I suspect that making the choice of college and major more data-driven and focused on results for graduates would pressure colleges to redirect their attention away from investments in fancy buildings, star faculty, and sports facilities and emphasize investments that increase the ‘value-added’ of undergraduate majors. In an ideal world, it would lead to a reorganization of the undergraduate experience where there was more emphasis on the overall design of a major and thought given to the intended ‘product’ and less of the unsavory horse trading that seeks to ensure that the courses that faculty enjoyed teaching were listed as requirements.
Personally, I would like to see a much smaller number of majors, each focused on a recognized discipline, and each with its own distinct theoretical framework, evidentiary basis, and set of methods. I’m not arguing for turning college into vocational training, rather that majors have more internal consistency and coherence in terms of theory, substance, and method so that graduates are ‘branded’. This already is the case in engineering and the natural and life sciences, where the content of a physics, chemistry, engineering or biology major is broadly similar across different institutions, but not at all the case in the behavioral or social sciences, or the humanities. I’ll get into this issue with specific reference to the social sciences in another blog post, but the point remains that as far as I can tell, many humanities and social sciences do not reflect much evidence of a guiding intellect in their design, and at any given institution seem to reflect a path dependent process of addition or deletion of requirements and electives according to the configuration of faculty interests.
Of course, I realize this proposal for large scale collection of longitudinal data on all college bound students from senior year in high school into middle adulthood is wildly unrealistic, most importantly because colleges would object to it. One thing I have noticed is that colleges don’t seem to like transparency with respect to the characteristics or outcomes of their students that would facilitate comparison shopping based on overall outcomes. They prefer to control information and report on positive outcomes like successful alumni, and then compete with other institutions on intangibles like reputation. To the extent that they provide information, it is for the increasingly common and silly college ranking exercises, and that information is generally provided in aggregate form that is easy to manipulate.

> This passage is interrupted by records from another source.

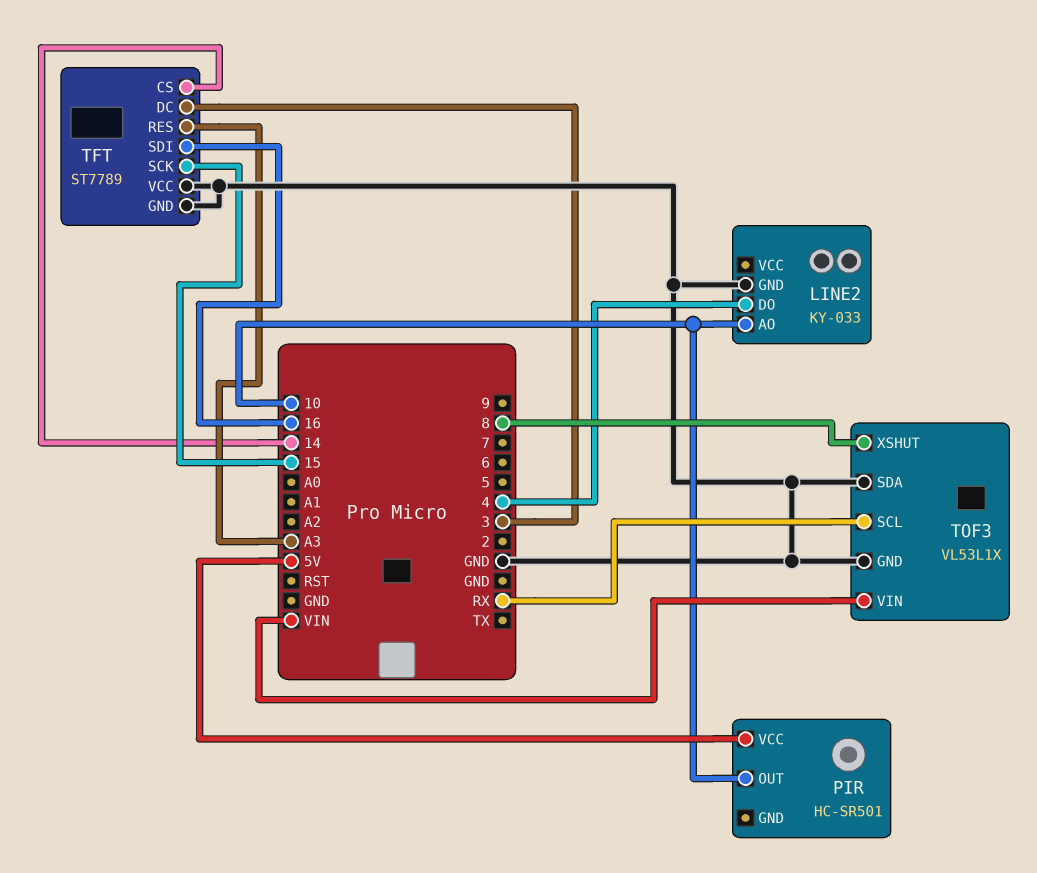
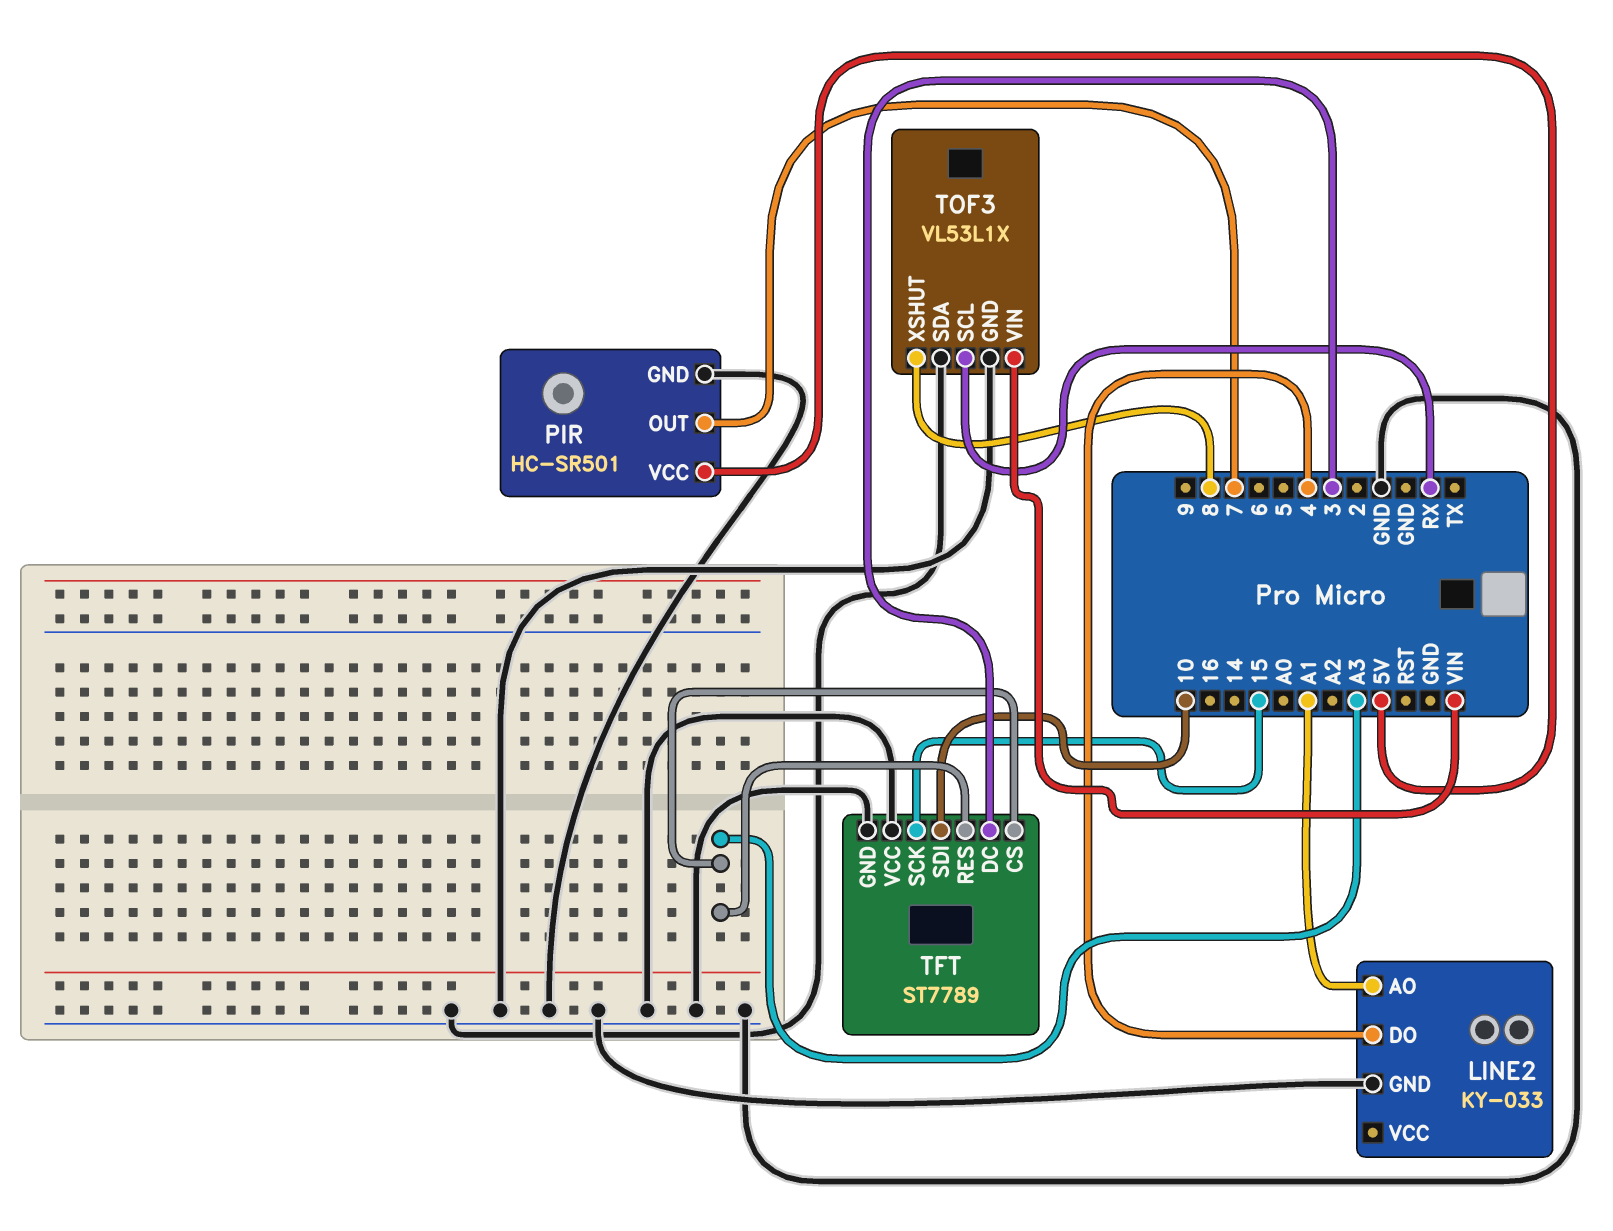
LINE2 pin AO: 10 -> A1
PIR pin GND: none -> GND
PIR pin OUT: 10 -> 7
TFT pin CS: 14 -> A3
TFT pin SDI: 16 -> 10

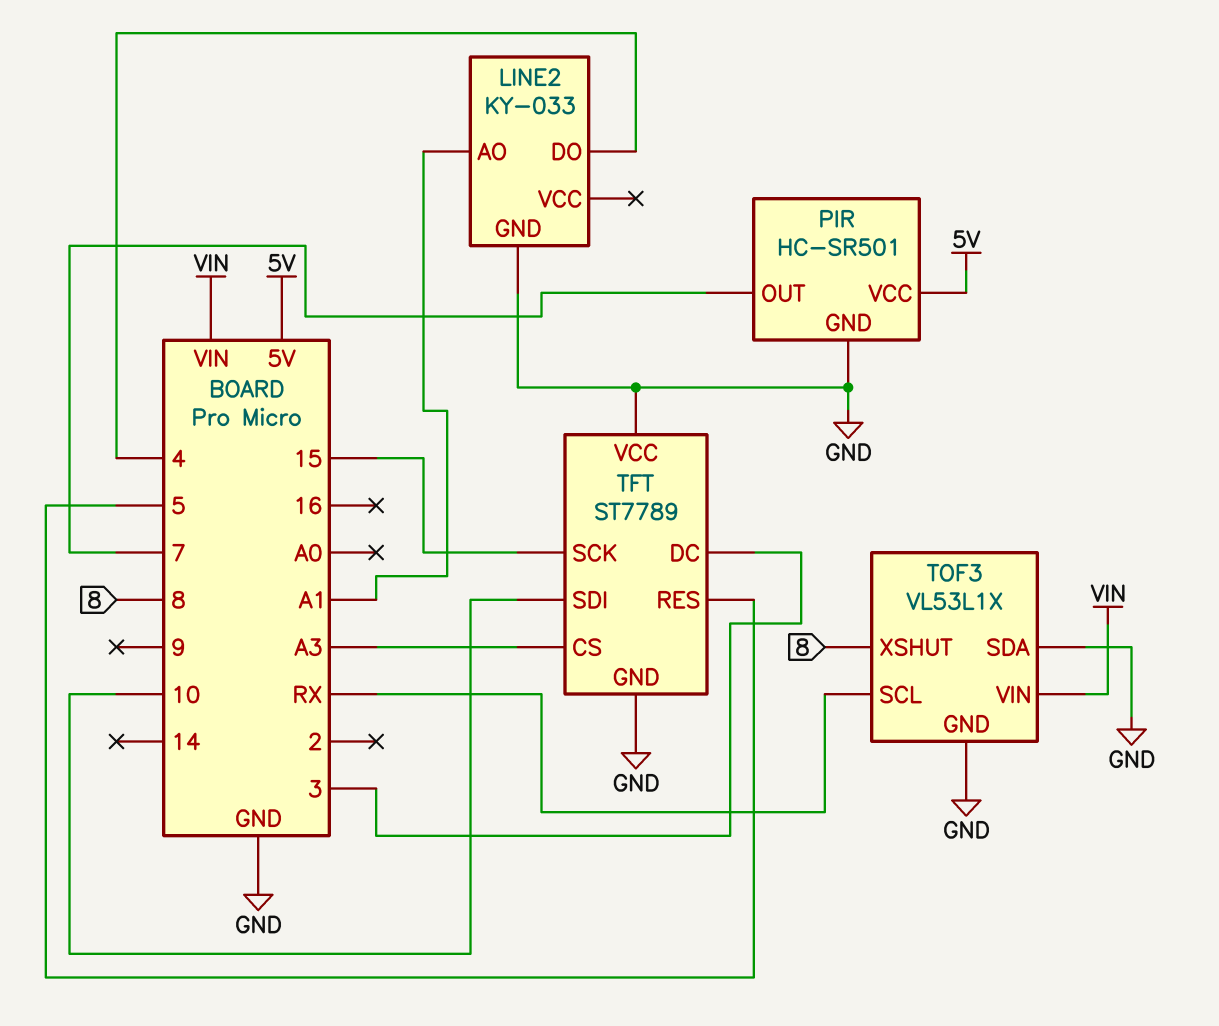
TFT pin RES: A3 -> 5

With regard to transparency, I would like to give a shout out to my employer, the University of California, which at least provides detailed tabular data on the characteristics of students at their remarkable website: http://statfinder.ucop.edu/. This is where we should be headed in terms of provision of information to support decision-making. Visitors at this amazing site can tabulate students according to the socioeconomic profile of their families, ethnicity, geographic origin, and any number of other variables. They can also look up persistence rates, GPA, and graduation rates by class. Basically, what we need is something like the University of California Statfinder for ALL institutions of higher education combined, and with additional information about student outcomes after graduation.